Chef Leticia Nunez oversees countless operations at Bacchanal

Welcome to Chefs of the Strip, Eater’s mini series following Las Vegas Strip chefs.

Bacchanal Buffet, the enormous 25,000-square-foot dining experience, opened six years ago in Las Vegas with a roster of nine kitchens serving 500 dishes from breakfast to dinner. Caesars Palace spent an estimated $17 million in construction costs alone to build this all-you-can-eat buffet with three separate dining rooms that serve up to 4,000 people per day, averaging out to about 275 guests per hour.

The buffet’s executive chef Leticia Nunez works 14- to 16-hour shifts, starting her day at 4 a.m. when food arrives on the loading docks. ”Chefs think, ‘It’s a buffet. Anybody can do a buffet;’ I think true chefs know how difficult it is,” says Nunez. “It’s easier to cook for 10 people and be perfect. But try cooking for 4,000 people and be perfect.”
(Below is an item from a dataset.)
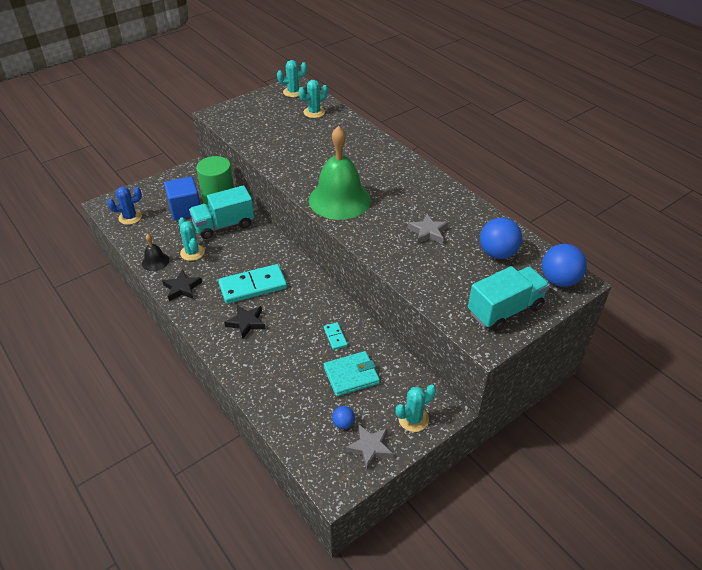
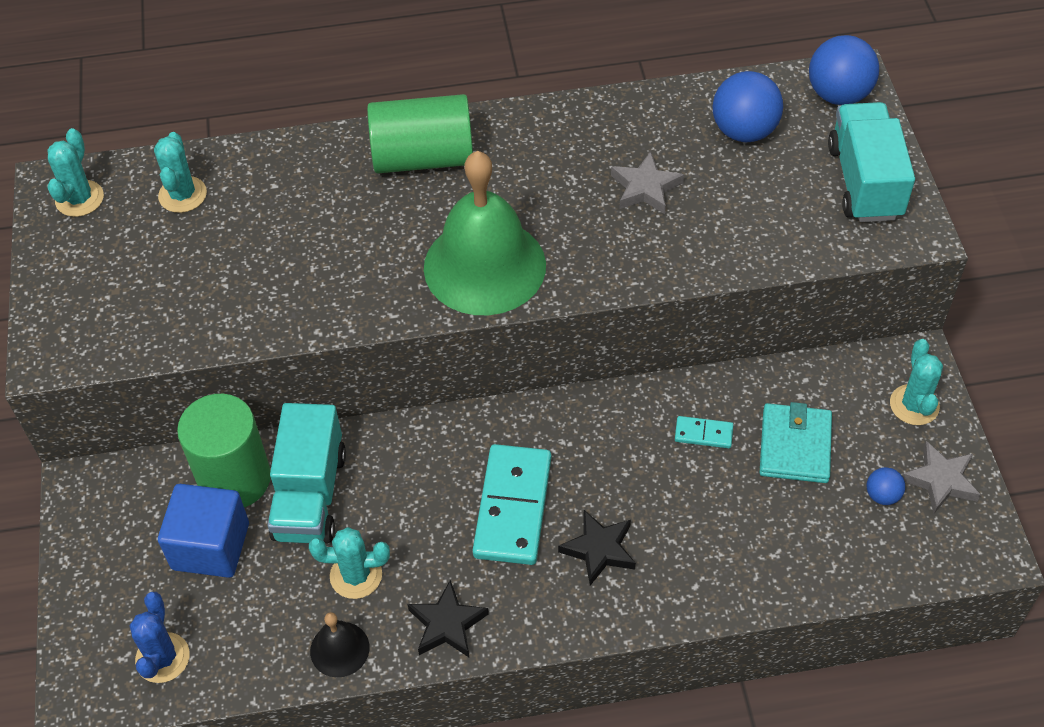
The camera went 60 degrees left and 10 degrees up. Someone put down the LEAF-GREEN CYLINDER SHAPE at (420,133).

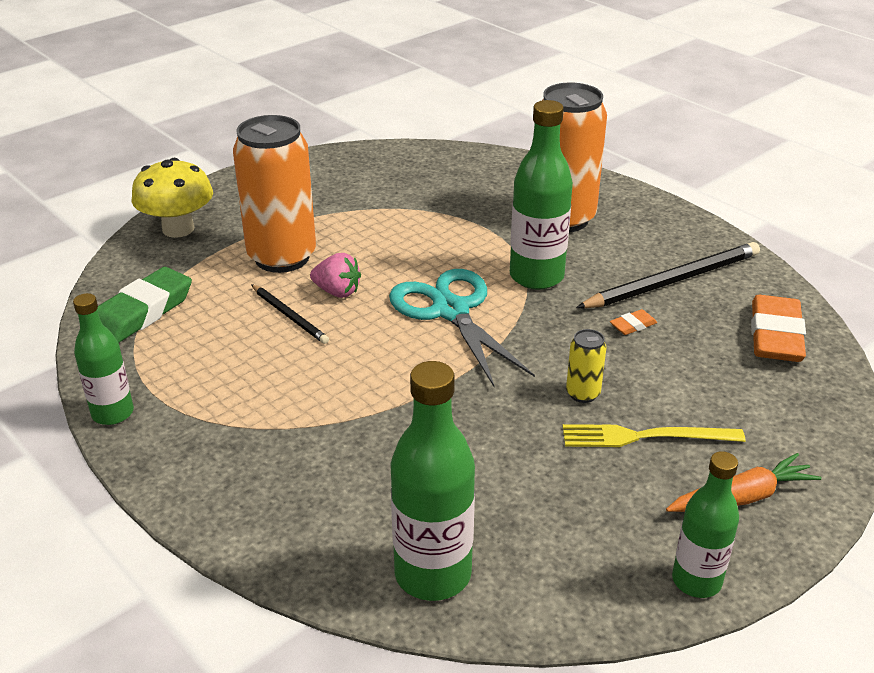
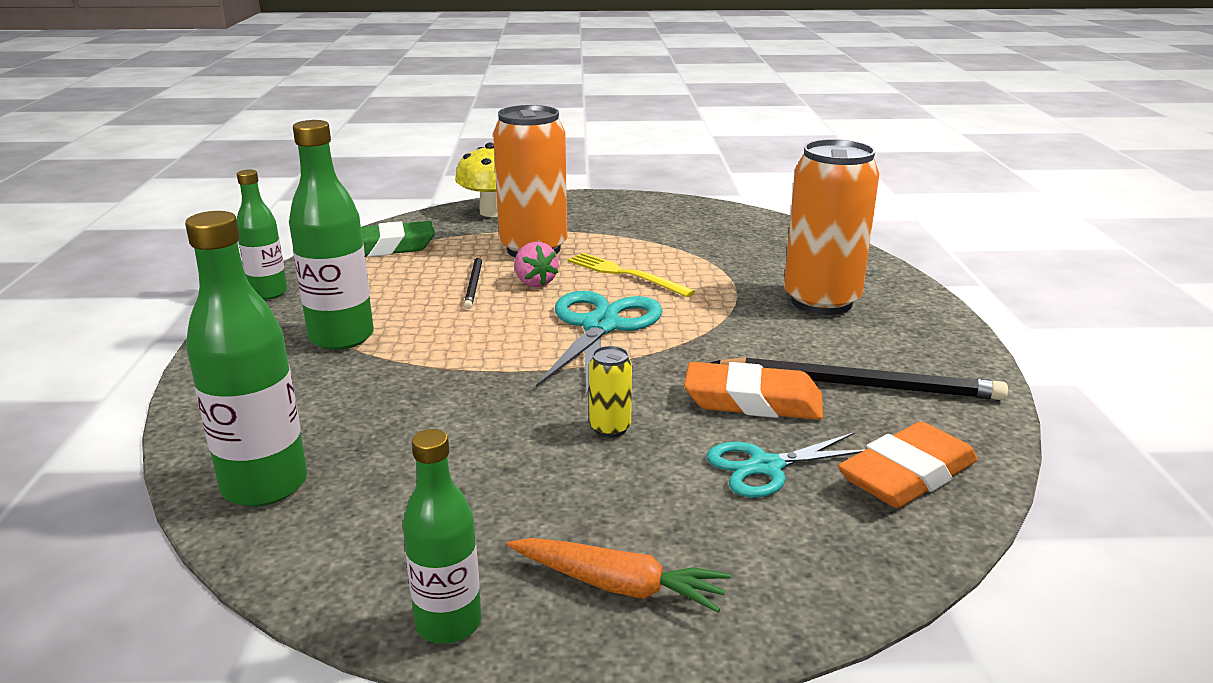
The camera went 40 degrees right and 10 degrees down. Someone carried the LEAF-GREEN BOTTLE from (541,194) to (331,235). Someone carried the BRIGHT YELLOW FORK from (654,435) to (631,275). Someone scaled the ORANGE GUM ERASER at (633,322) by 2.29. Someone put down the TURQUOISE SHEARS at (786,464).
The native of Oaxaca, Mexico got her start as a chef at 17 in Napa Valley when she worked under Thomas Keller at the French Laundry. She took over the Bacchanal kitchen in 2017.

It’s 7 a.m. now, and Nunez has gone through to taste every single item on the line before the first diner appears. Almost 80 percent of the dishes are cooked right in front of customers, and a menu of 30 specials changes almost daily. “I don’t know if there’s another chef in the United States that cooks as much food as we do,” she says.